Coerentemente alla natura e alle caratteristiche della concessione, è dunque previsto che l'ente concedente possa attribuire al concessionario l'utilizzo di un bene necessario allo svolgimento dell'attività, cosicchè la concessione reca in sé congiuntamente i caratteri della concessione di servizi e della concessione di beni.
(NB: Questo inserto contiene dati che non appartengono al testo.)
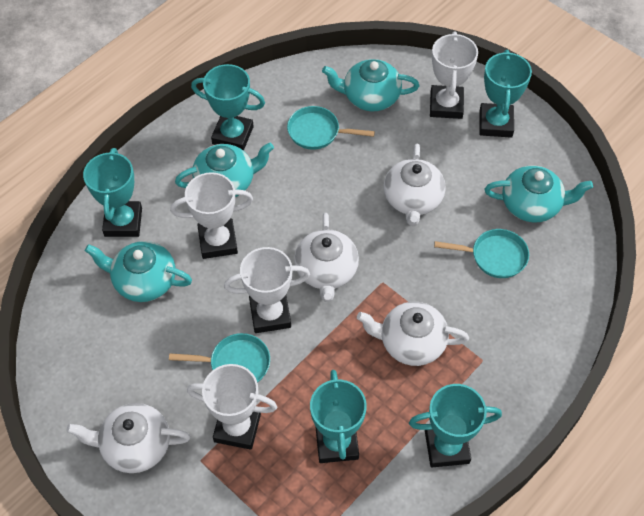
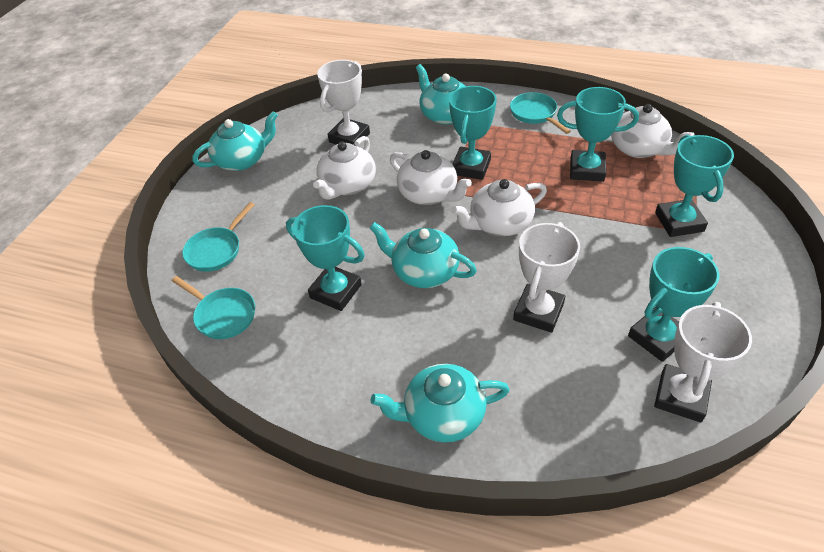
white trophy: 4 -> 3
In questo contesto è previsto (art. 172, comma 1 D.lgs.50) che gli enti concedenti possano verificare la capacità economica e finanziaria dei concorrenti, fermo restando che le clausole finalizzate a tale verifica devono essere caratterizzate dal requisito della proporzionalità, valutato in relazione alla necessità di garantire la capacità del concessionario ad eseguire le prestazioni oggetto della concessione.

Alla luce dell'insieme di queste previsioni il Consiglio di Stato ha ritenuto che la clausola inserita dall'ente concedente volta ad escludere coloro che avessero debiti pendenti con la pubblica amministrazione fosse da considerare legittima. Tale clausola infatti non introduce alcun adempimento di natura meramente formale, ma è piuttosto finalizzata a verificare la capacità economica e finanziaria dei concorrenti – sotto lo specifico profilo del loro pregresso adempimento delle obbligazioni pecuniarie nei confronti della pubblica amministrazione - che è strettamente correlata alla loro idoneità a eseguire le prestazioni oggetto della concessione. Si tratta peraltro di una clausola che risponde pienamente a quel canone di proporzionalità che lo stesso legislatore indica ai fini di verificare la legittimità delle prescrizioni volte ad accertare la capacità economico – finanziaria degli aspiranti concessionari. Ciò anche alla luce del fatto che l'oggetto della specifica concessione di cui si discute prevede che a fronte della disponibilità di aree il concessionario sia tenuto al pagamento di un canone, rendendo quindi essenziale la verifica in merito alla capacità dello stesso di pagarlo effettivamente, che si può e si deve legittimante desumere anche dal suo pieno adempimento ad obbligazioni similari in relazione a rapporti pregressi.

L'estensione del principio a tutte le concessioni
Come più volte detto, il principio affermato dal Consiglio di Stato riguarda un caso di concessione caratterizzato dall'obbligo del concessionario di pagare un canone a fronte della messa a disposizione di un'area demaniale. Se in questo caso la clausola di esclusione collegata all'esistenza di debiti pregressi dei concorrenti nei confronti della pubblica amministrazione ha una sua chiara pertinenza con l'oggetto della concessione, si può tuttavia ragionevolmente ritenere che la stessa possa mantenere una sua validità anche per altre tipologie di concessioni, in cui non vi sia la concessione di un bene pubblico. Nell'istituto concessorio in sé considerato l'adeguata capacità economico – finanziaria degli aspiranti concessionari è infatti un elemento centrale, e può essere ragionevole consentire che tale capacità sia verificata anche in relazione al corretto adempimento delle obbligazioni pecuniarie nei confronti delle pubbliche amministrazioni in relazione a rapporti pregressi, indice di una solidità e attendibilità dei concrrenti nel far fronte ai lori impegni.